Except what really happens is that the guys who were happy to beat John to death for maybe being the father tell John it’s unacceptable to beat his brother to death for being essentially the world’s worst person, and so they hide Sean Bean somewhere in The Fifteen Streets, so John has to knock on every door and ask “Is Sean there so I can finish beating him to death?” like some horrific trick or treat.
As it turns out, they put bleeding unconscious Sean on a horse cart and sneak him out of town to avoid being killed, even though everyone completely hates him and he has committed crimes on at least a third of them personally. Still, if Sean Bean does not die instantly at his brother’s hand, he’s still Sean Bean, and so we know he dies eventually. Bye, Sean!
But this is no comfort to John. He’s so despondent that when Anne calls him out to Tonsil Bay, he doesn’t even have the energy to make out with her.
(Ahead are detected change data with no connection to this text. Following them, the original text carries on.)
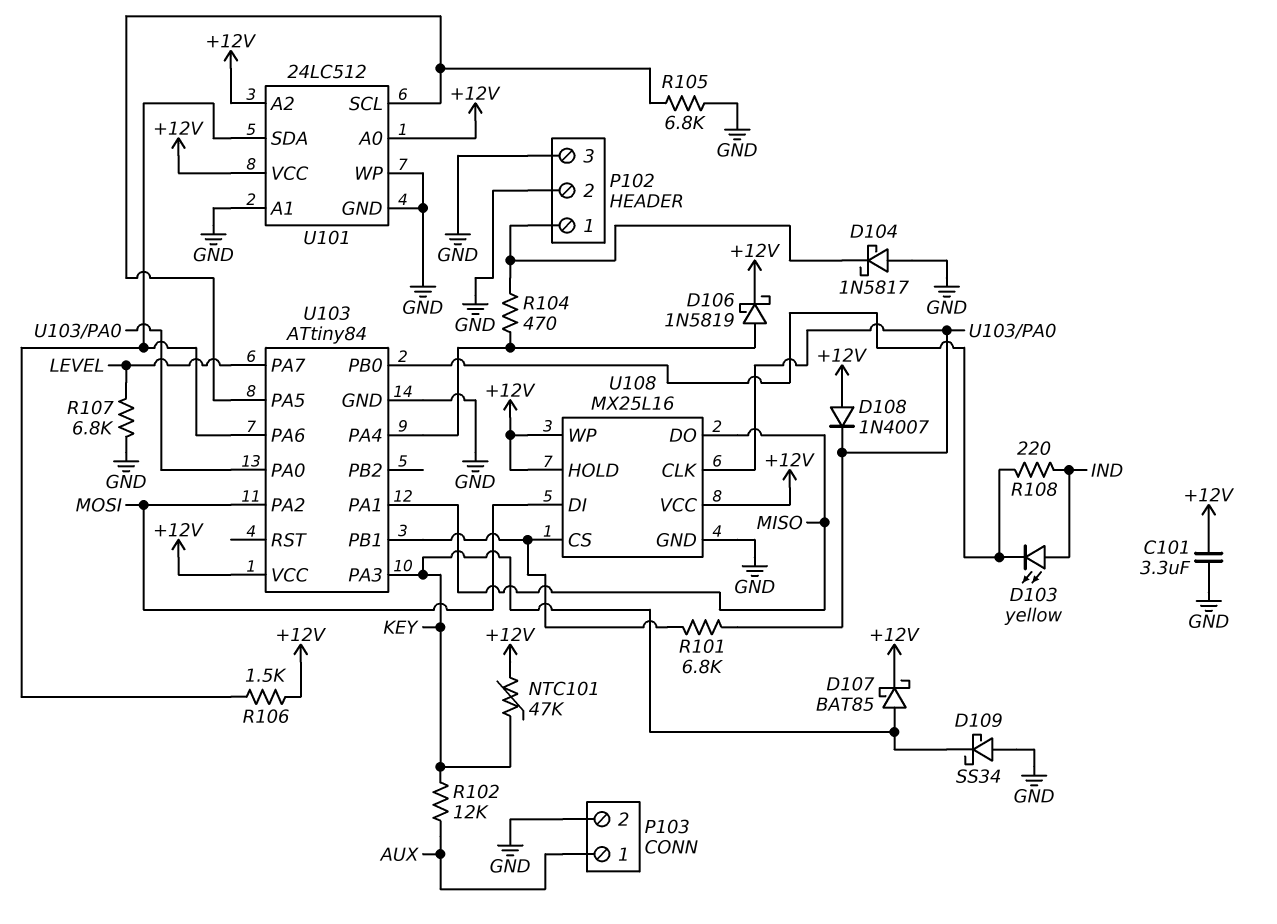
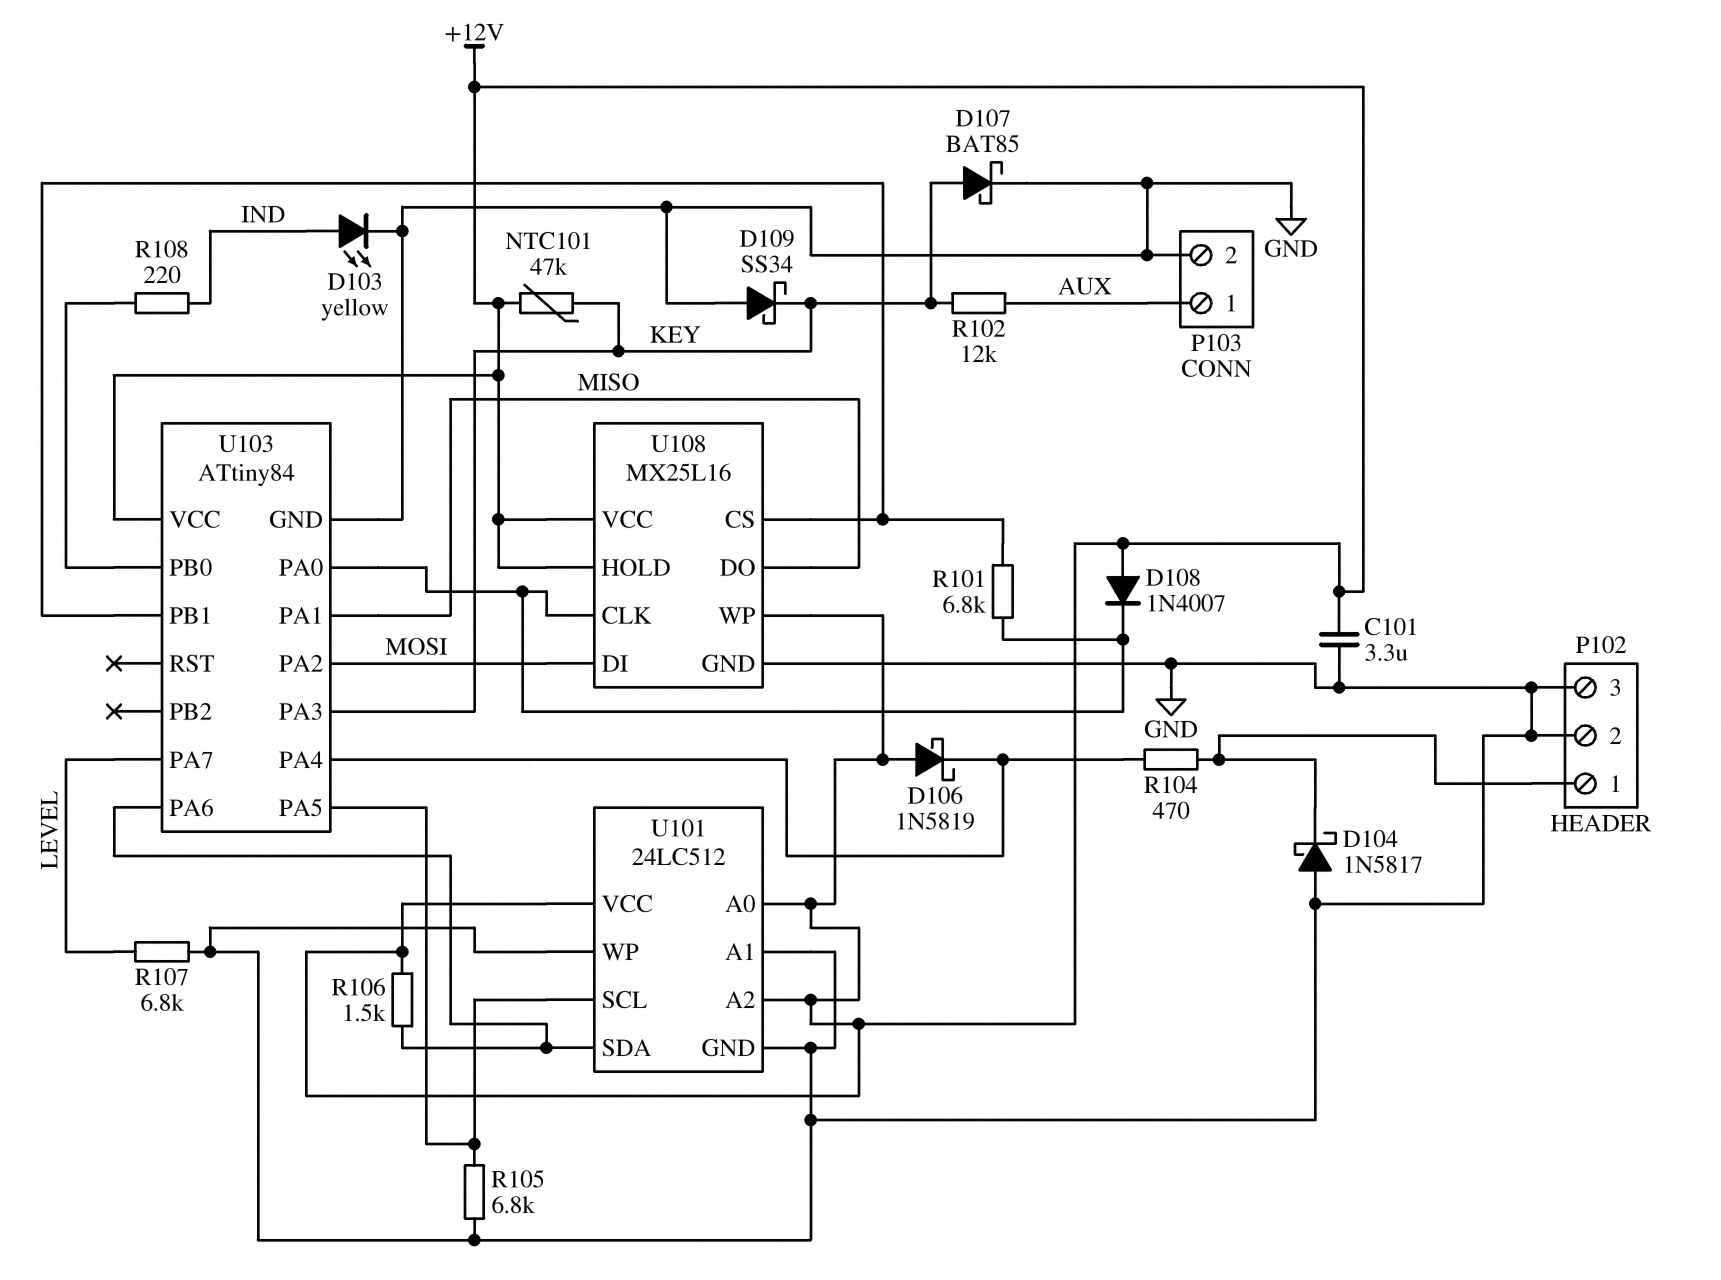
D103: LED yellow (A IND, K U103/PB0) -> LED yellow (A IND, K GND)
D106: schottky 1N5819 (A U103/PA4, K +12V) -> schottky 1N5819 (A +12V, K U103/PA4)
D107: schottky BAT85 (A KEY, K +12V) -> schottky BAT85 (A KEY, K GND)

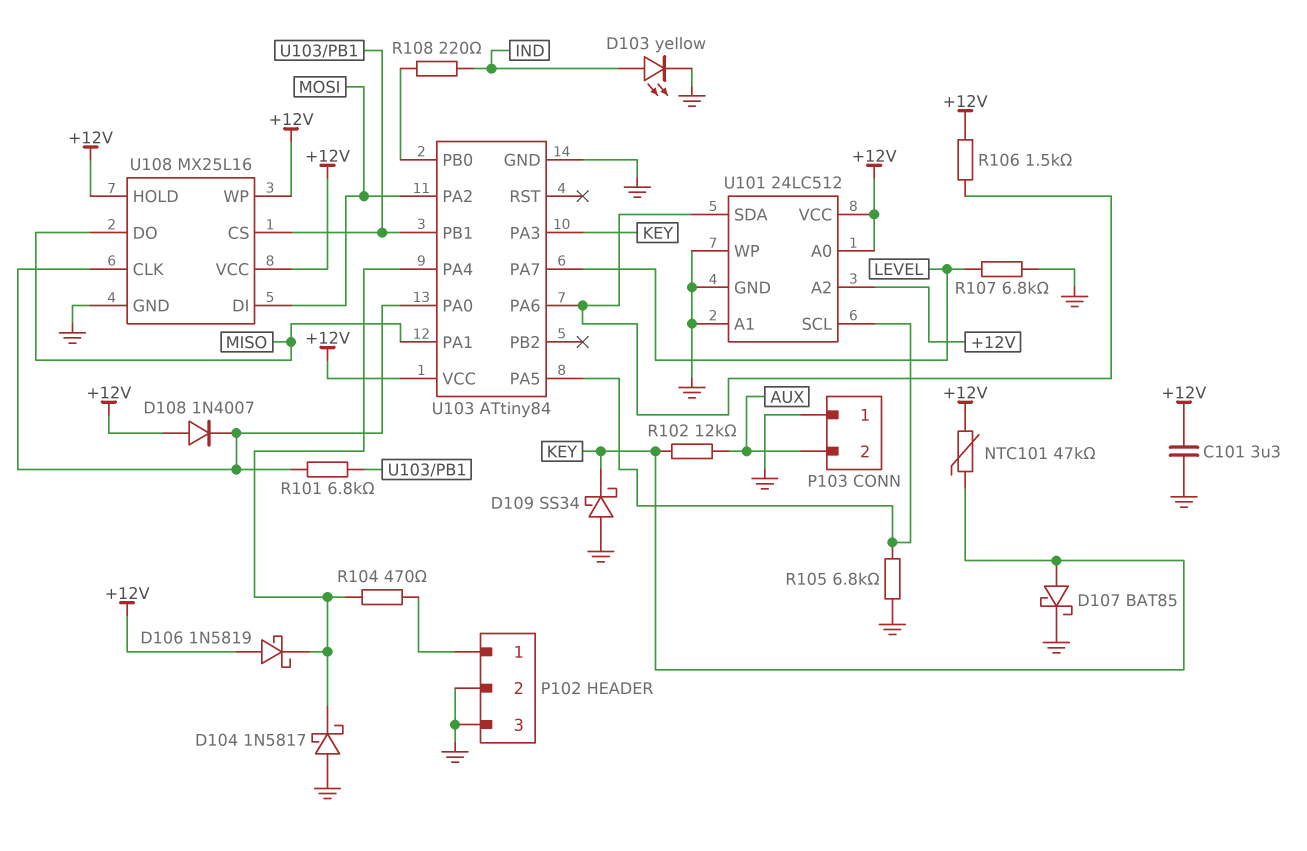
D104: schottky 1N5817 (A GND, K P102/1) -> schottky 1N5817 (A GND, K U103/PA4)
P103 pin 1: AUX -> GND
P103 pin 2: GND -> AUX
Instead, he calls off their understanding! “It will never work, Anne! We’re too different! You live in a house with WALLS, okay?!”
He goes home and is despondent some more, as the neighborhood goes on around him. Dr. Strangelove leaves town, kid gangs get into adorable, poorly-choreographed fights, the neighbors continue to gather in large groups and stare blankly at whatever’s in frame, and life returns to normal.
Until!
Surprise! She’s thrown away her entire financial and social future to live near him and convince him she’s serious about their relationship, and the Idle Neighbors can’t wait to see how this goes.
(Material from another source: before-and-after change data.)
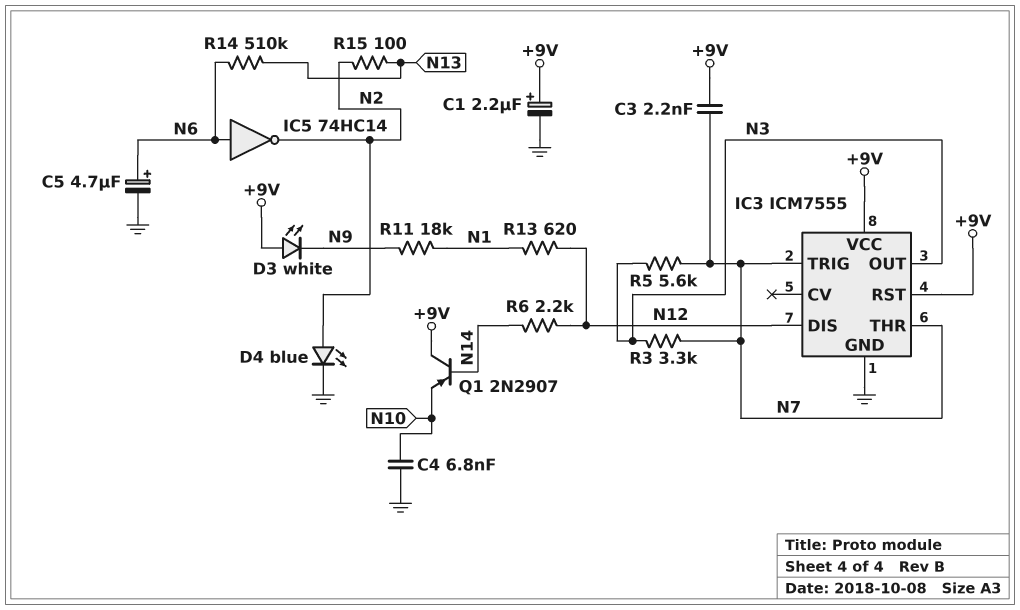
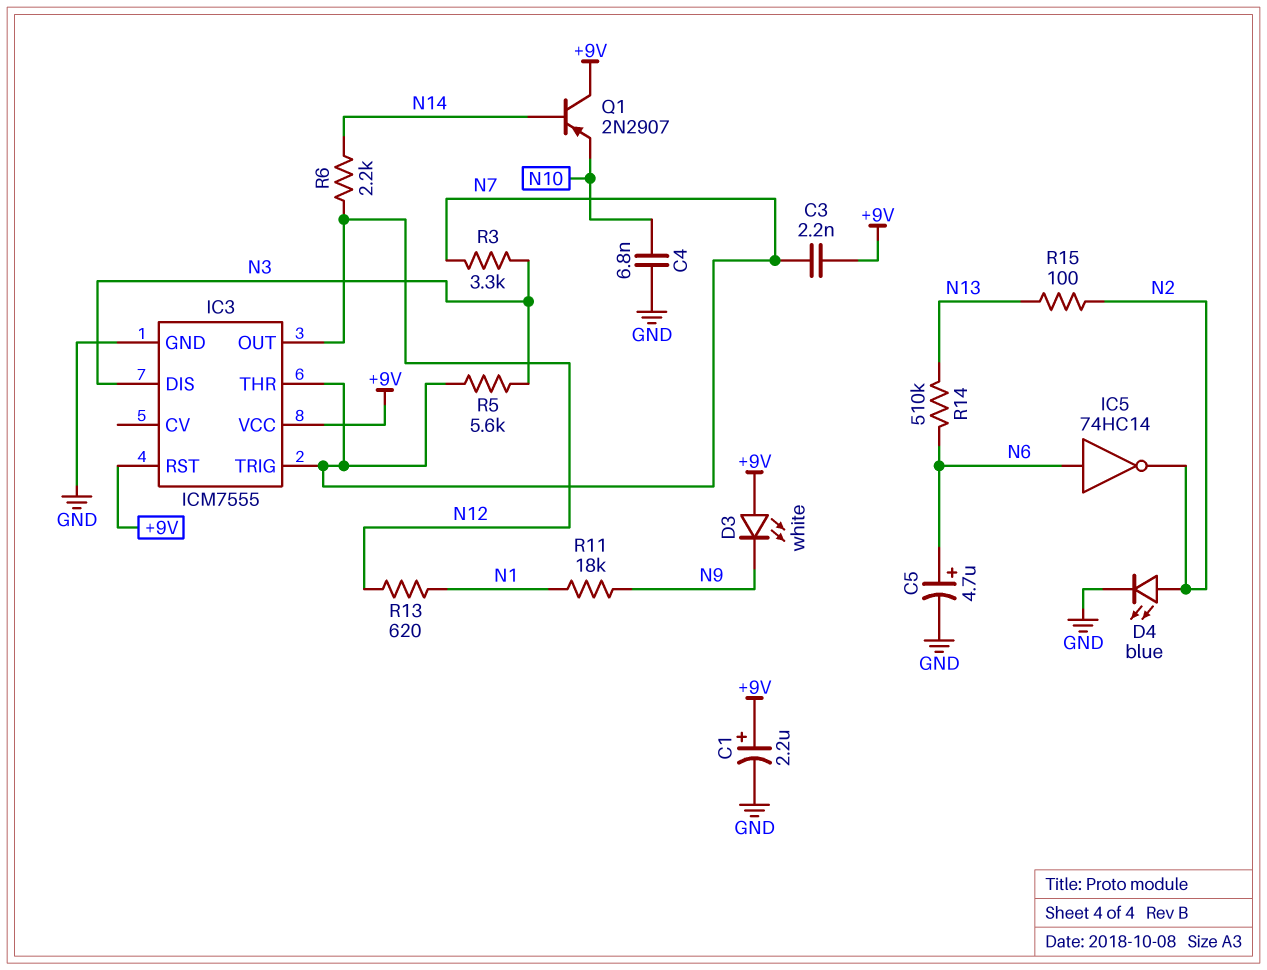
IC3 pin DIS: N12 -> N3
IC3 pin OUT: N3 -> N12

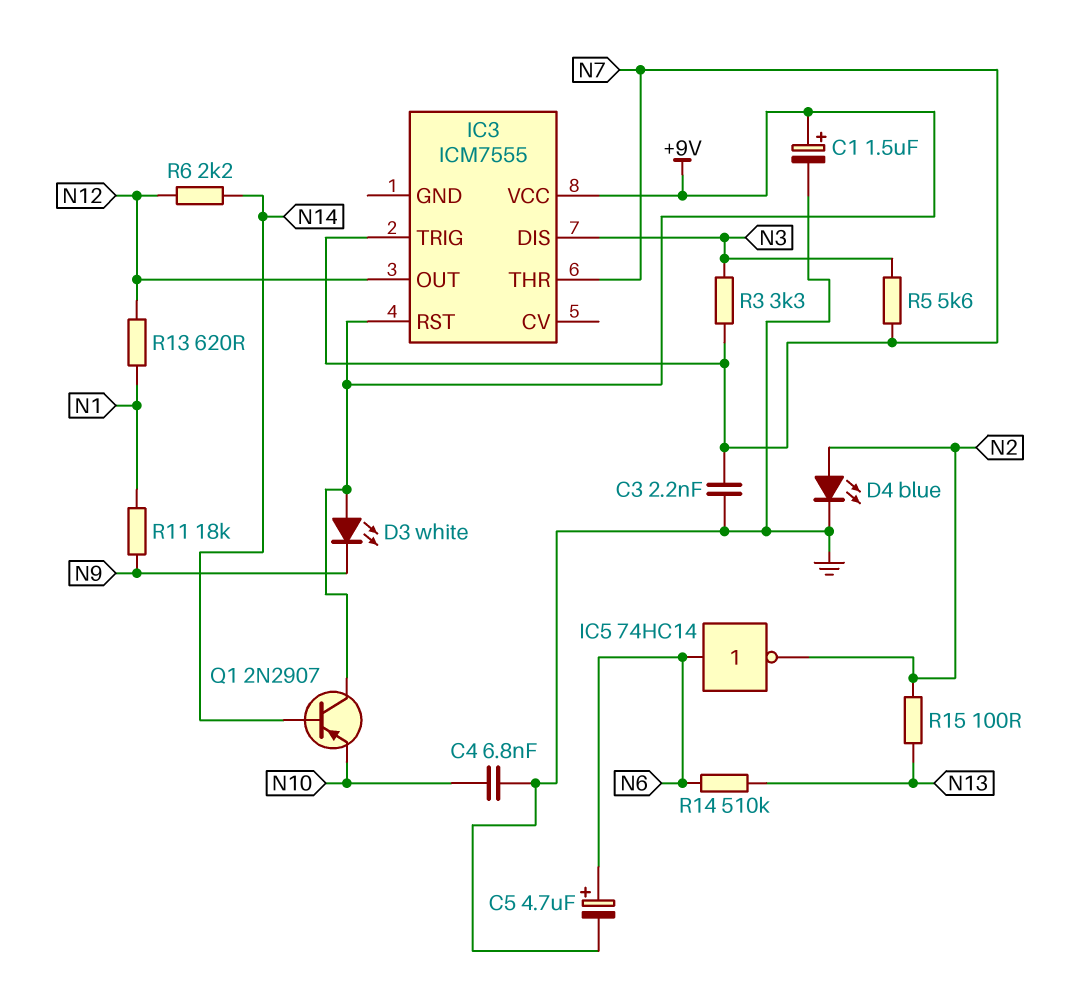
C1: 2.2uF (plus +9V, minus GND) -> 1.5uF (plus +9V, minus GND)
C3: 2.2nF (+9V, N7) -> 2.2nF (GND, N7)
IC3 pin GND: GND -> none

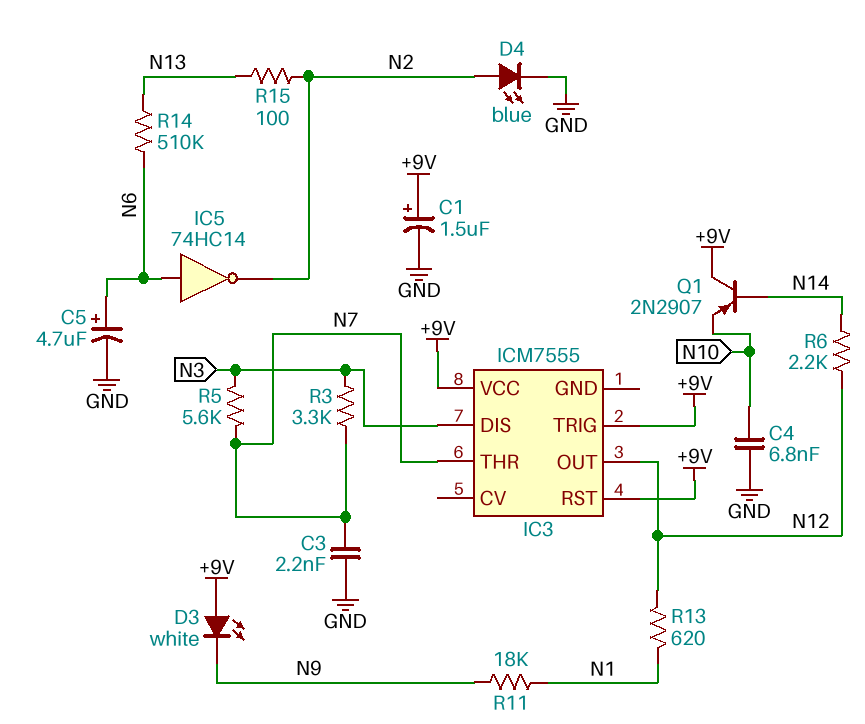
IC3 pin TRIG: N7 -> +9V

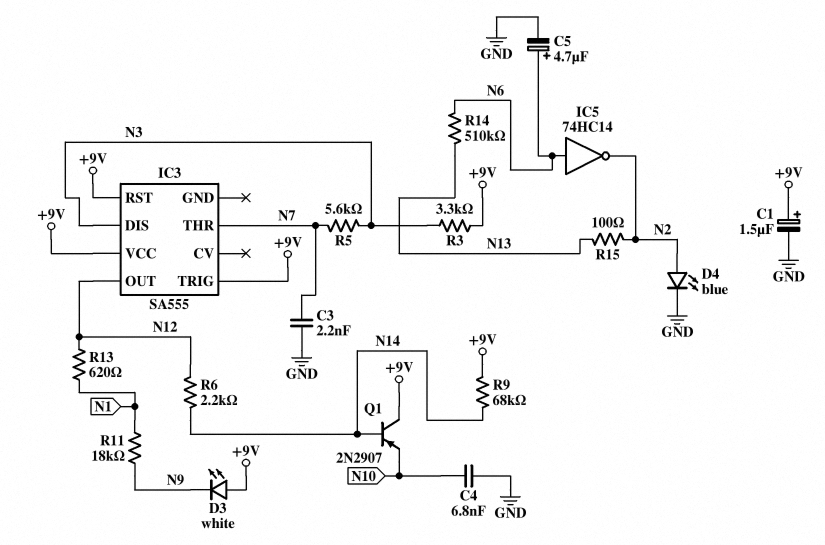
IC3: ICM7555 -> SA555
R3: 3.3k (N3, N7) -> 3.3k (+9V, N3)
R9: none -> 68k (+9V, N14)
How this goes: He says “Nooooooo” as if he’s live-action slow mo and storms out of her house as she shouts explanations after him. (Short version: “But now we can bang!”)
Outside, he spends a moment debating whether he should try to dictate her social status, or if he dares endorse this huge drop in her comfort, but it really only takes a second, because she really does finally has a place to herself, which means only one thing: All Systems Go.
They cut to credits almost immediately, but the actors are already rounding second base and well on their way to third by then.
The Fifteen Streets does bring up some compelling points – religious friction, class stratification, the difficulty of achieving the education necessary to raise oneself through said class system. However, that’s sort of like saying that one squirrel in your yard is our landscaper; if it is, it’s by accident. Overall, this Cookson is seriously lackluster; the acting is all over the map, there are entire subplots that come up and then slink away like a Protestant mystic in the middle of the night, and the majority of the interiors were lit by a single desk lamp, which doesn’t do much to make the thing more visually compelling.
However, if nothing else, it provides a nice, stark contrast to my next Cookson, in which I am treating myself and recapping the very best one (and my first Cookson ever!), The Moth.